The Darkness Nova
緊張とは裏腹に、クラスメイトの誰もが委員長の姿をした俺が遅れて登校したことをさして気にしている風もなかった。おしゃべりをしていた女子のうちの一人がちらりと俺の方を見たが、すぐに輪の中へと戻っていった。
(なんだか寂しいもんだな)
俺は自分の、――蒼流の机に向かおうとして足が止まった。
(あいつの席ってどこだったけ?)
クラスメイトの誰かに自分の席を聞くのも変な話だ。さて困った。出直して本人に直接聞こうかと迷っていたときだった。
「おはよう、薬院さん」
最初は誰のことかわからなかった。数秒の間をおいて、俺が声をかけられていることに気づいた。俺はその方向に目をやった。
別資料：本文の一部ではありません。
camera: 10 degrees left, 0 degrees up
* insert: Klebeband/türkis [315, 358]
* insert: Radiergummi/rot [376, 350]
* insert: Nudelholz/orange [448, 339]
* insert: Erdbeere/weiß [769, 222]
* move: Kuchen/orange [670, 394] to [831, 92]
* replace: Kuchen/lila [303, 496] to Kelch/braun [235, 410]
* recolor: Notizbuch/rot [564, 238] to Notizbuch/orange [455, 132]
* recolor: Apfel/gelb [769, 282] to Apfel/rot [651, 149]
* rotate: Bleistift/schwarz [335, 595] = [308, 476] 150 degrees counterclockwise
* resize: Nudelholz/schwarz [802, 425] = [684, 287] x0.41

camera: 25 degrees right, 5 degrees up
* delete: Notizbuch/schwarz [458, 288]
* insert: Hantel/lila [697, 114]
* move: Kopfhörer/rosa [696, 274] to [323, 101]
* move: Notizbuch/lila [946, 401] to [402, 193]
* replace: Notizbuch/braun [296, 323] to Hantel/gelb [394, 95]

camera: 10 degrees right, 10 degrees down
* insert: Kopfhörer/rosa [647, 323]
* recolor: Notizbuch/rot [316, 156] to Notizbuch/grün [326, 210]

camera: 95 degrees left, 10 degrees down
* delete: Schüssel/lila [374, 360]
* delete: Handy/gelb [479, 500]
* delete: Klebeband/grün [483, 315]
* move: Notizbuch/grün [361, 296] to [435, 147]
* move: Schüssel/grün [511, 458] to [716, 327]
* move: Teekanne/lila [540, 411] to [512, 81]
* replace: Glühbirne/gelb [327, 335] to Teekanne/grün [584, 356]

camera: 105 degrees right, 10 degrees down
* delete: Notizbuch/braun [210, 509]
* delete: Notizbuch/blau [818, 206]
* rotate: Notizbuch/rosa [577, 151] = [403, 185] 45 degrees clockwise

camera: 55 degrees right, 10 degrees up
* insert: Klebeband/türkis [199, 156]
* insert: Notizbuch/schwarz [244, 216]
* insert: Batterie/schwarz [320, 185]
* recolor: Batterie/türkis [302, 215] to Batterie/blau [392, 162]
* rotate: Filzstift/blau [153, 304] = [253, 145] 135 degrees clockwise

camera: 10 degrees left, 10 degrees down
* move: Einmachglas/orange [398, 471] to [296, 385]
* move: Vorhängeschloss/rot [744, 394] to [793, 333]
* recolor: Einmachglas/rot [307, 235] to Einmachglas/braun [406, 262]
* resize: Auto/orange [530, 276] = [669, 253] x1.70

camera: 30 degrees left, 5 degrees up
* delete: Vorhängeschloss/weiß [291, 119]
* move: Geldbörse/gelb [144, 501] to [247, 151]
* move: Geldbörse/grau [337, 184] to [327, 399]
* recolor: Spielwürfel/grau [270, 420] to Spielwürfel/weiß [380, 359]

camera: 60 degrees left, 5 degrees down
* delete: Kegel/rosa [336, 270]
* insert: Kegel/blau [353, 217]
赤みがかかった髪と白すぎる肌。日本人離れした高い鼻梁と、涼しげな目元に揺れる翡翠色の瞳。誰にでも気さくに接することができるこの男。こいつは、
「よっ! おはよう、ライカ」
俺の友達、月隈ライカだった。
(あれ?)
一瞬にして、教室内の空気が変わった。クラスメイトの視線が一気に俺に集まった気がした。
さきほどの女子の一団が俺の方をちらちらと横目で見ながらひそひそと話をしている。
「今の聞いた? 委員長が月隈君のことを親しそうに名前で呼び捨てにしたよ」
「ねー。いつからそんな間柄になったのって感じ」
「おとなしそうな顔しといてびっくり」
俺はしまったと思ったがすでに時遅し。見知った顔の挨拶にほっとして、ついいつもの調子で――山王警吾のつもりで対応してしまった。俺のそばで雑談をしていた男子の連中も興味津々といった風に様子をうかがっている。
体内から血がさぁーっと引いていくのを感じた。そんな俺の心中を知ってか知らでかライカは人畜無害な微笑を浮かべていた。
俺はおっかなびっくり、ゆっくりと首をまわして廊下の方をみた。
「ひぐぅっ!」
心臓が凍りついた。ドアを破壊せんばかりにギリギリと握りしめ、憤怒の炎を全身にまとった警吾と目が合った。警吾は巨大な体躯からは想像できない恐るべき速さで教室に入ってくると、俺の首根っこをつかみあげた。
「はなせよちくしょー」
暴れてみても手足は空を切るばかりで届かない。猫か、俺は悪さをしたノラ猫なのか。ふたたび一階にもどり、近くの空き教室に飛び込んだ。そして素早く内側から、スライド式の扉の鍵をかけた。
逃げ場を断たれ、俺は恐怖にがくがくとおびえた。
猫つかみ状態からくるりと振り向かされ、ずいいっと引き寄せられた。眼前いっぱいに怖い顔をした類人猿の姿が広がる。
「飼育員さーん! 動物園からゴリラが脱走しきてますよー!」
「誰がゴリラだ! だ・れ・が・っ! そもそもこれはあんたの顔でしょうが!」
「こわいよぅ。早く撃って! 麻酔銃で撃ち殺してェ!」
「麻酔で眠らしつつ殺すってひどい!」
客観的に観てはじめてわかる自分の容姿。なるほど。けいゴリなんて不名誉なあだ名がついても仕方ない。俺は、「強く生きろよ」との意味を込めて警吾の肩にぽんと手を置いた。
「くっ……なんか釈然としないけど、まぁいいわ。そんなことより」
警吾は太い溜息をつき、かぶりをふった。
「なんなのよ、さっきのザマはっ! 何が『大船に乗った気持ちで見ていろ』、よ! 泥船もいいところじゃない!」
「泥船とは失敬な。俺の船はタイタニック級……だぜ?」
「どちらにしろ沈むわっ!」
「ぶへあっ!」
ツッコミという名の凶器が俺の脳天を直撃し床に叩きつけられた。マジでいつか殺されると思った。